Xia Ling terdiam sesaat. Susu ini memiliki rasa khusus, dan jika dia tidak salah, itu adalah merek impor yang mahal. Dalam kehidupan masa lalunya, adiknya, Xia Yu, meminumnya ketika benar-benar sakit. Susu ini harus dipesan lebih dulu dan persediaannya terbatas. Setiap tahun, orang-orang akan berusaha untuk memastikan mereka masuk daftar kuota... Ada begitu banyak yang berebut untuk mendapatkan susu ini sehingga mereka sering tidak kebagian. Dan Li Lei memberikannya kepada hewan peliharaan?!

"Apa yang kau pikirkan?" Ia bertanya pada Xia Ling.

"... Kau kaya dan berkeinginan kuat." Gadis itu menjawab.

Ia tertawa lagi, jelas merasa geli, dan tidak bisa menahan diri untuk menggodanya. "Jika kau mengikutiku, kau juga bisa kaya dan berkeinginan kuat."

Xia Ling merasa jengkel terhadap Li Lei, dengan agak kesal, ia berkata, "Tidak ada yang bisa memaksaku untuk melakukan sesuatu yang tidak ingin aku lakukan."

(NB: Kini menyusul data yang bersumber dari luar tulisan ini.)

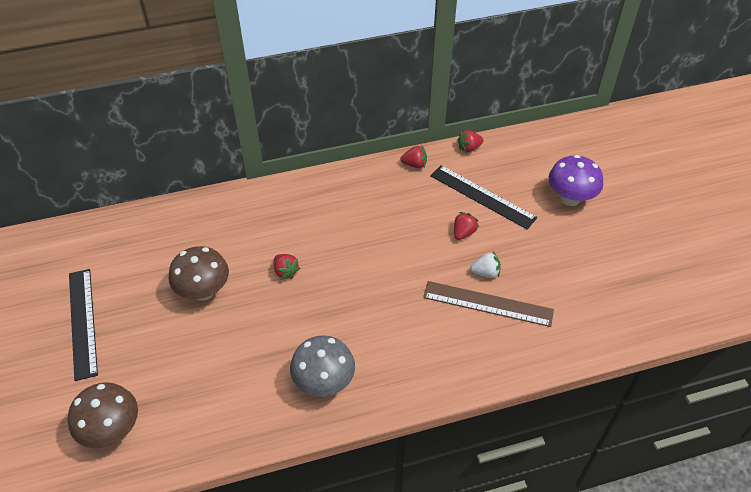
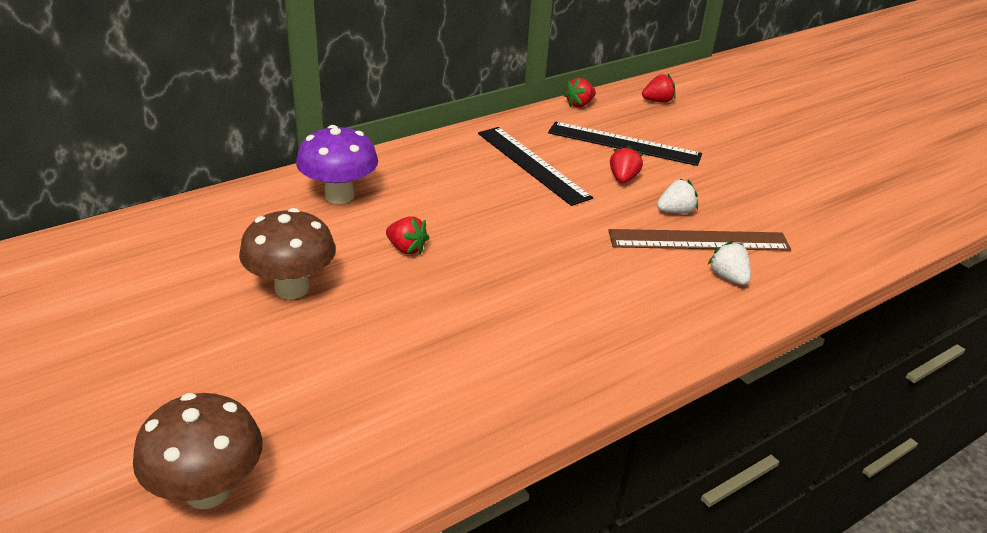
camera: 20 degrees left, 15 degrees down
(83, 322) = (99, 357): black ruler -> black ruler (532, 164)
(324, 382) = (530, 361): grey mushroom -> none
(414, 164) = (522, 125): red strawberry -> red strawberry (658, 101)
(490, 342) = (728, 277): none -> white strawberry
(570, 198) = (727, 133): purple mushroom -> purple mushroom (339, 195)

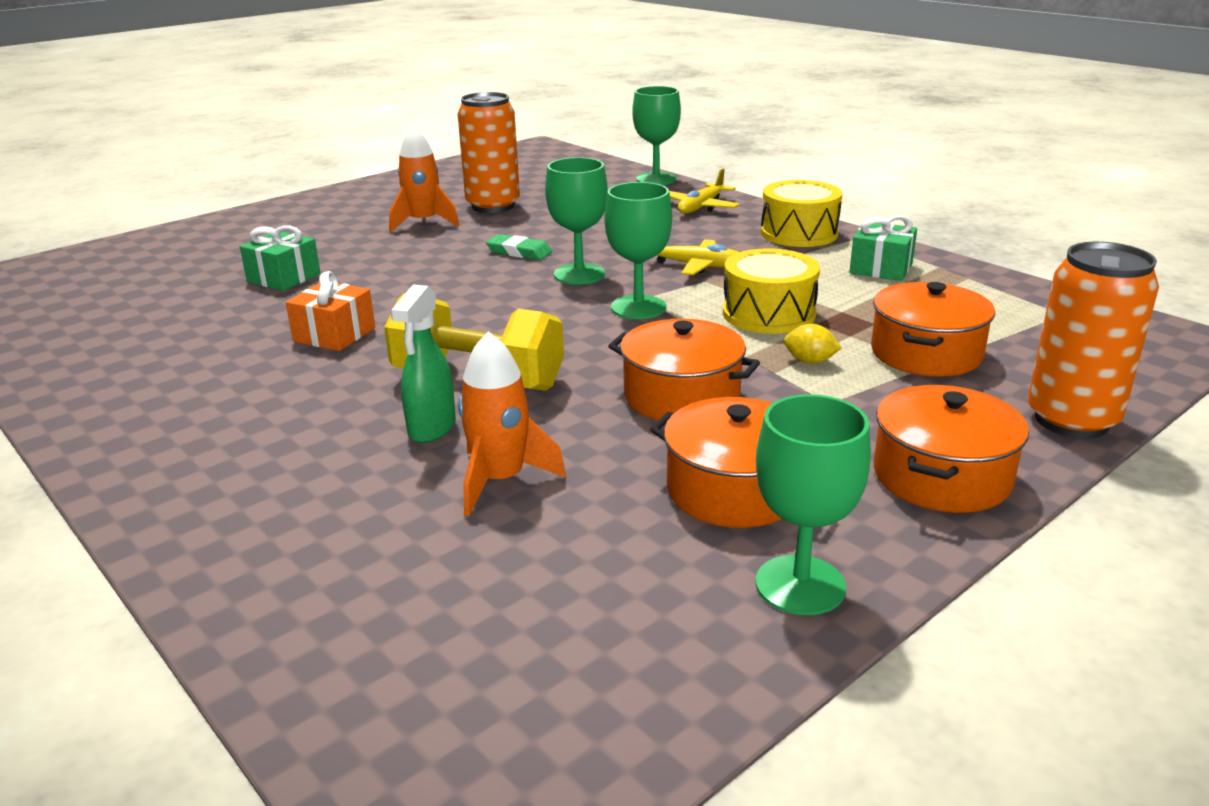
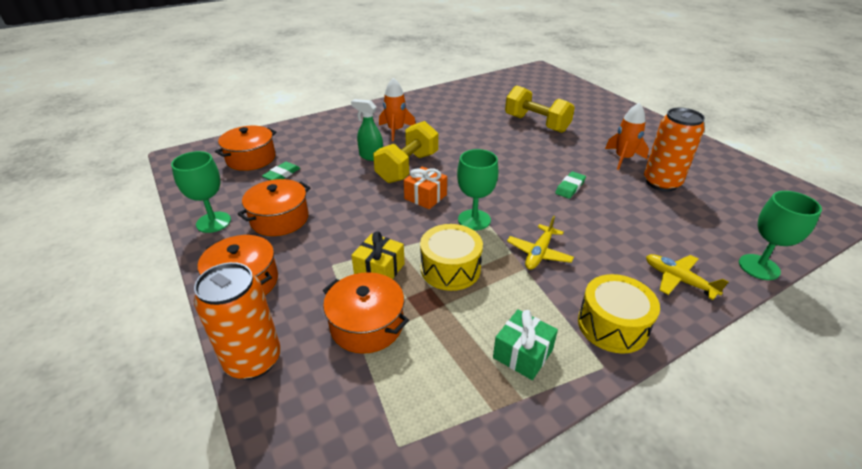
camera: 100 degrees right, 10 degrees up
(284, 278) = (536, 124): green gift -> yellow dumbbell
(334, 335) = (466, 136): orange gift -> orange gift (425, 197)
(500, 480) = (324, 168): orange rocket -> orange rocket (396, 130)
(544, 540) = (282, 174): none -> green eraser
(579, 274) = (529, 205): green goblet -> none
(681, 396) = (364, 218): orange pot -> orange pot (251, 158)
(810, 361) = (379, 270): yellow lemon -> yellow gift

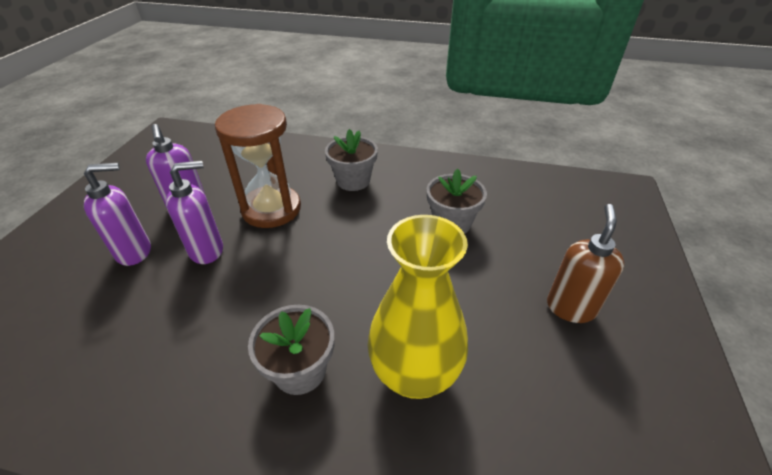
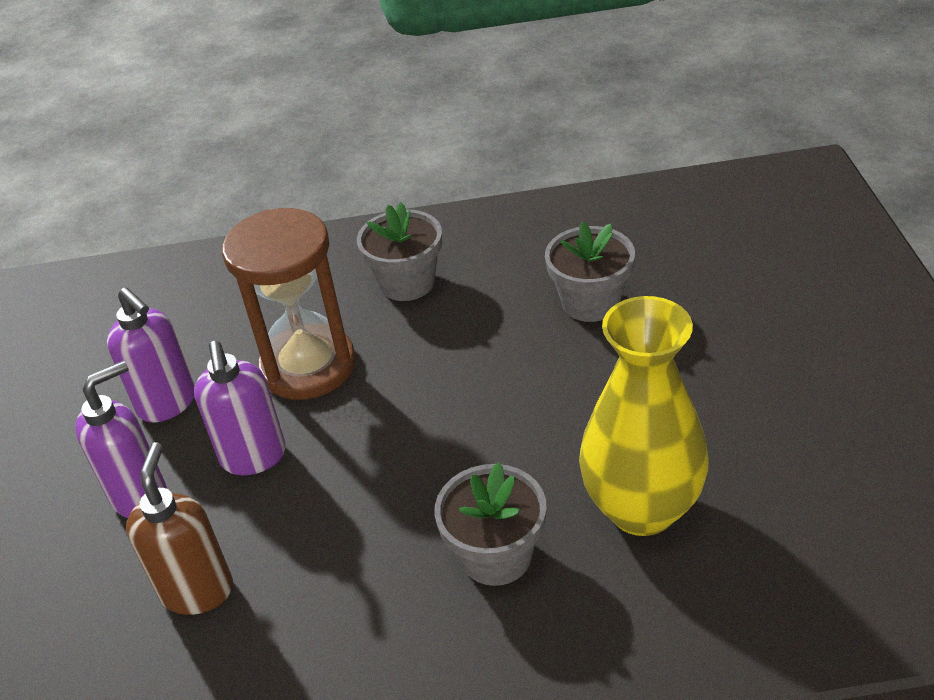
camera: 15 degrees left, 0 degrees up
(207, 250) = (253, 457): purple soap dispenser -> purple soap dispenser turned 120 degrees clockwise
(570, 307) = (795, 364): brown soap dispenser -> brown soap dispenser (197, 590)

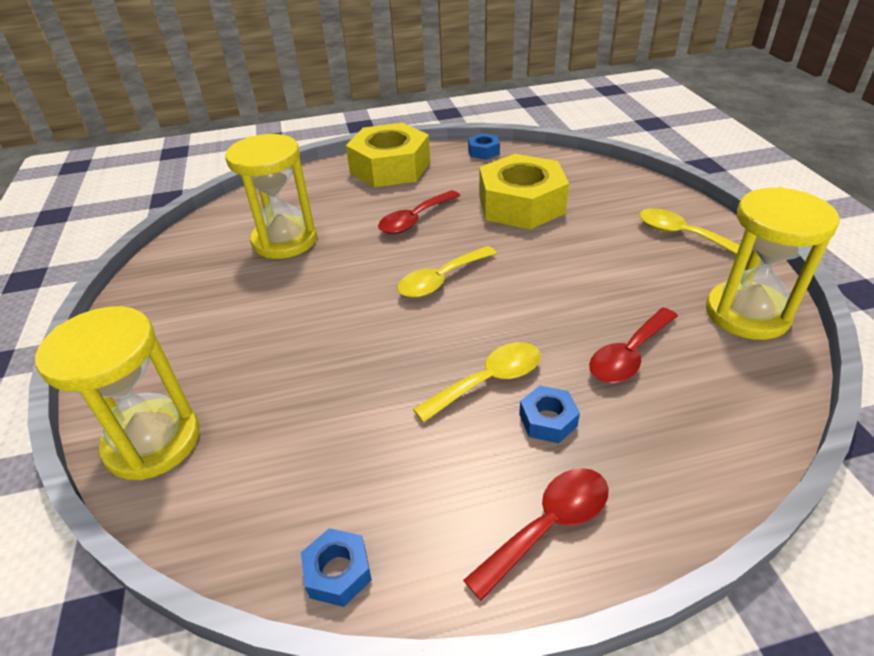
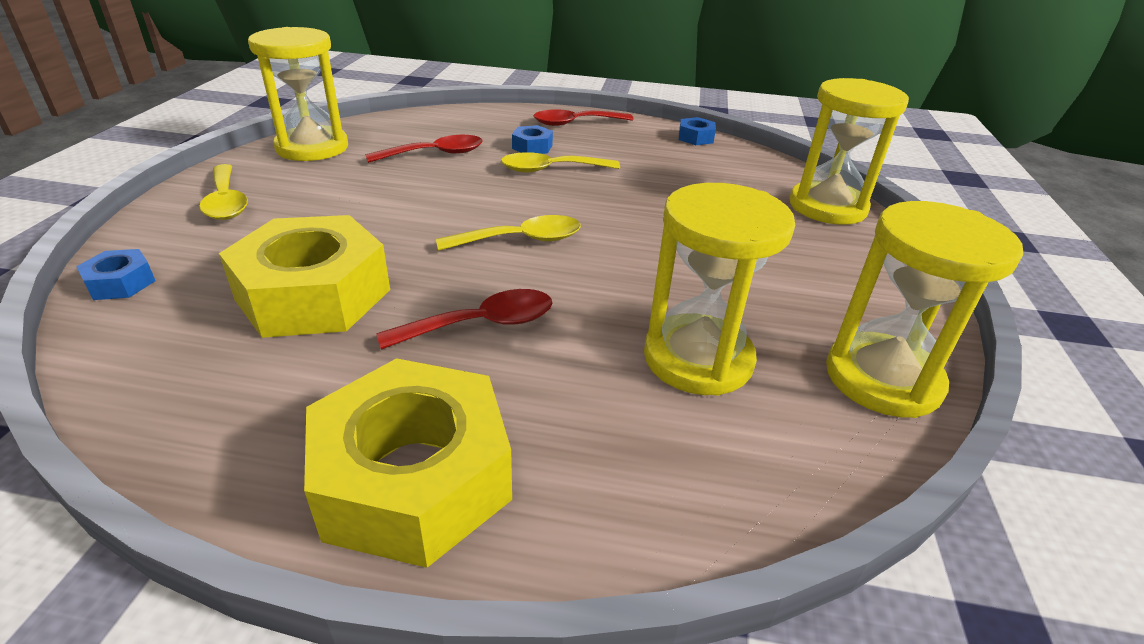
camera: 160 degrees left, 5 degrees down
(174, 263) = (882, 378): none -> yellow hourglass
(483, 151) = (185, 442): blue nut -> blue nut (121, 283)

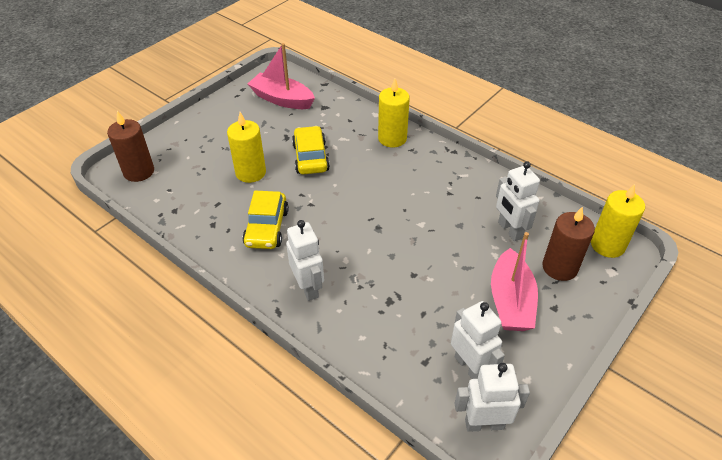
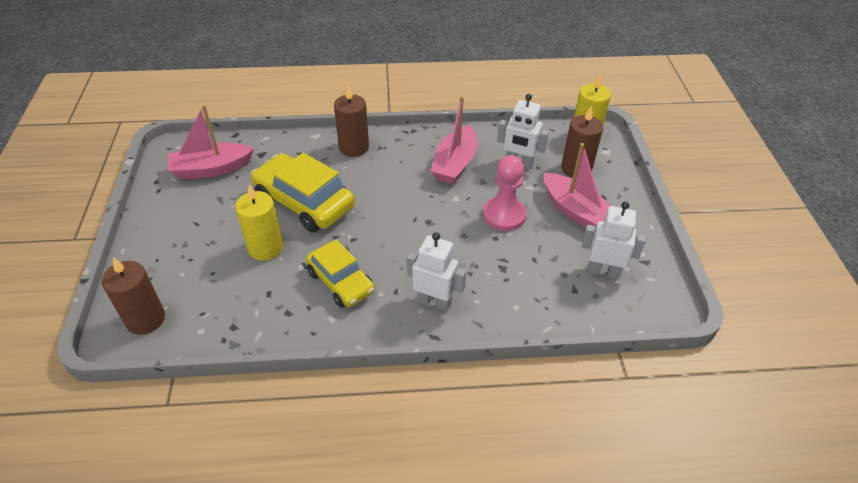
camera: 45 degrees left, 0 degrees up
(310, 157) = (304, 202): yellow car -> yellow car, size x1.52
(392, 138) = (354, 147): yellow candle -> brown candle
(443, 262) = (504, 215): none -> pink pawn
(454, 197) = (454, 164): none -> pink boat
(484, 424) = (652, 299): white robot -> none

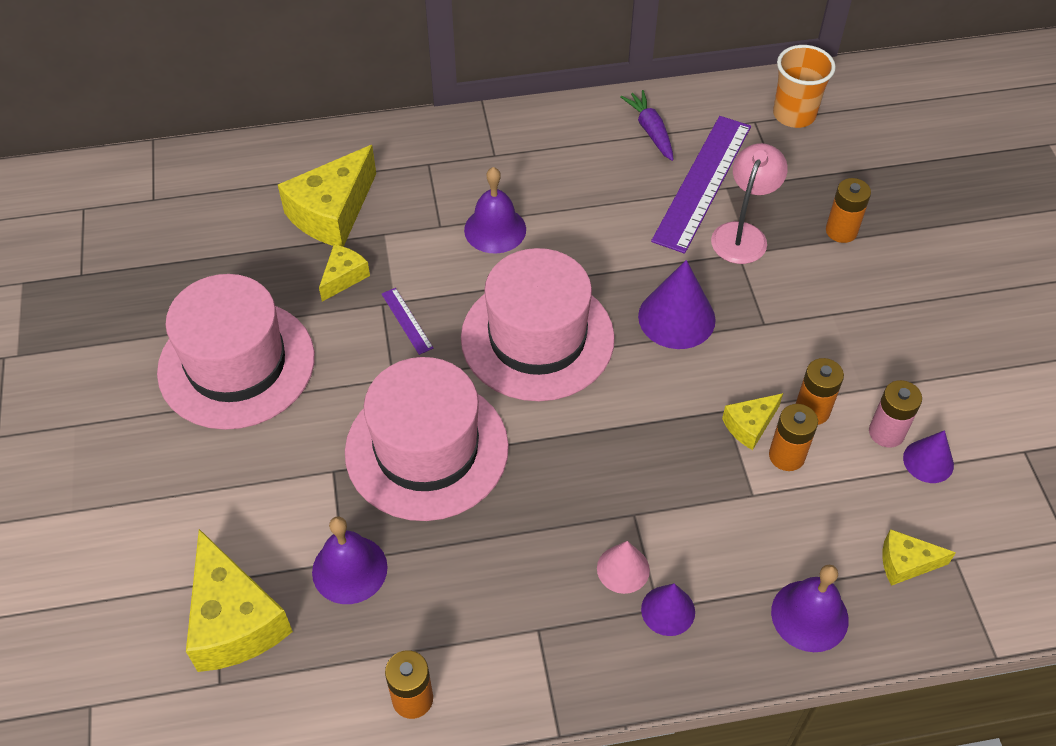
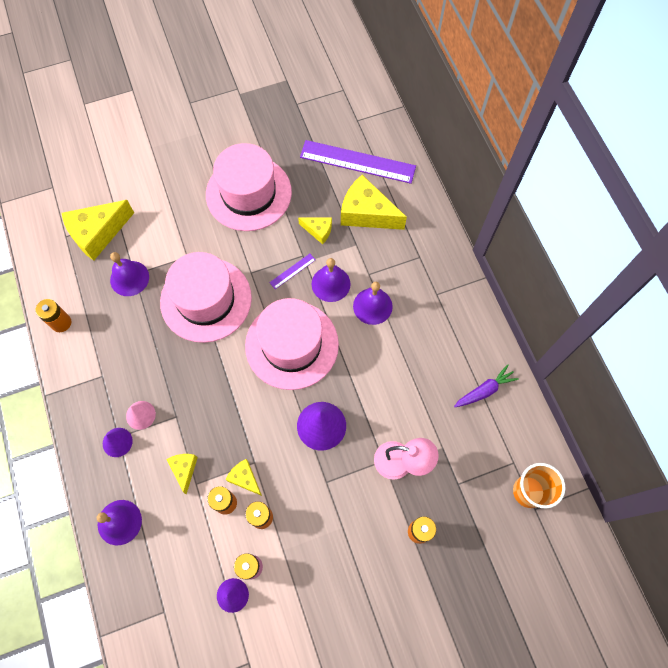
camera: 80 degrees right, 15 degrees up
(443, 274) = (331, 284): none -> purple bell
(703, 182) = (443, 431): purple ruler -> purple ruler (357, 162)
(906, 563) = (158, 580): yellow cheese -> yellow cheese (184, 469)

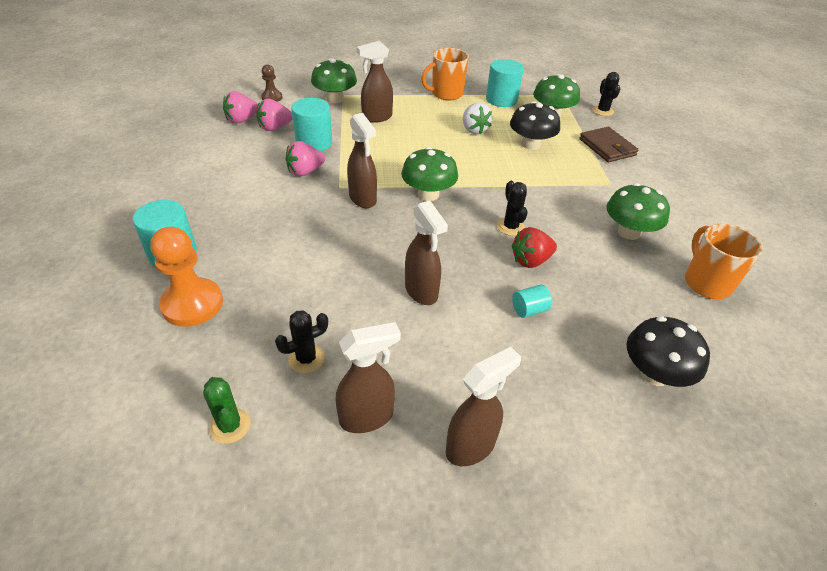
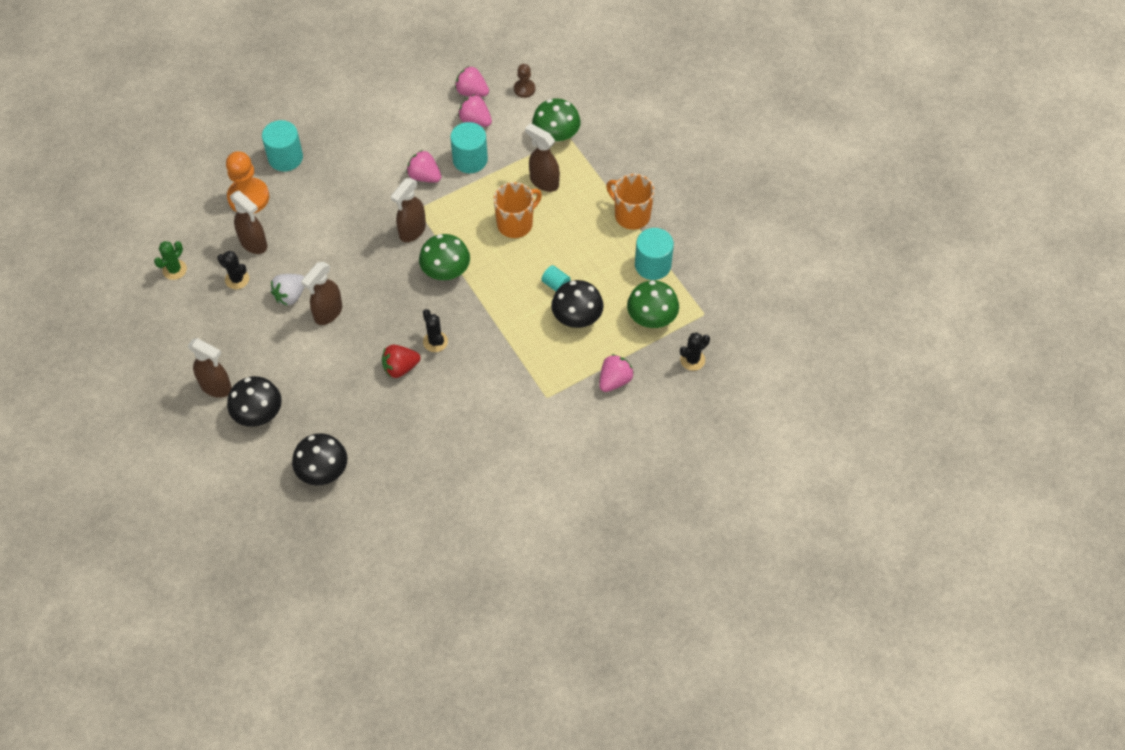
camera: 65 degrees right, 15 degrees up
(367, 417) = (211, 329): brown spray bottle -> brown spray bottle (254, 244)
(474, 130) = (573, 264): white strawberry -> white strawberry (290, 295)
(510, 227) = (435, 341): black cactus -> black cactus turned 75 degrees counterclockwise
(529, 310) = (345, 382): turquoise cylinder -> turquoise cylinder (556, 284)
(531, 260) = (400, 368): red strawberry -> red strawberry turned 60 degrees counterclockwise
(539, 411) = (258, 413): none -> black mushroom
(607, 147) = (614, 380): brown wallet -> pink strawberry
(629, 232) = (478, 426): green mushroom -> none
(706, 283) = (441, 491): orange mug -> orange mug (515, 223)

"Hei, cantik. Jangan cemas." Li Lei menggoda lagi sambil terus tertawa. "Sejak kapan aku mengatakan bahwa aku akan memaksamu? Apakah aku pernah memaksakan diriku kepadamu? Aku akan bersabar... akhirnya, kau akan setuju dengan senang hati." Ia selalu seperti pemburu yang sabar, terutama di depan mangsa yang sangat ia sukai. Ia tidak keberatan memainkan perasaannya.

Xia Ling curiga; seberapa banyak kata-katanya yang bisa dipercaya? Ia bukan lagi gadis naif seperti di kehidupan terdahulu. Ia tahu bahwa di depan kekuasaan dan status, semua janji tidak berguna.

"Namun," ia melambaikan jari pada Xia Ling. "Aku harus memperingatimu. Kau telah menolakku sekali, dan aku telah menyelamatkan hidupmu sekali. Kau berhutang kepadaku dua kali sekarang. Aku tidak akan melakukan yang ketiga kalinya. Jika nanti kau membutuhkan bantuan, aku tidak akan membantumu tanpa syarat."

Ia mengerti arti tersembunyi pria itu. Jika butuh bantuan lain kali, ia harus menyerahkan diri kepadanya sebagai imbalan.

"Hari itu tidak akan pernah ada." Ia menjawab dengan dingin.

Li Lei tertawa terbahak-bahak. Seraya menatap gadis lemah tapi sombong di hadapannya, ia berkata, "Benarkah? Kita lihat saja nanti."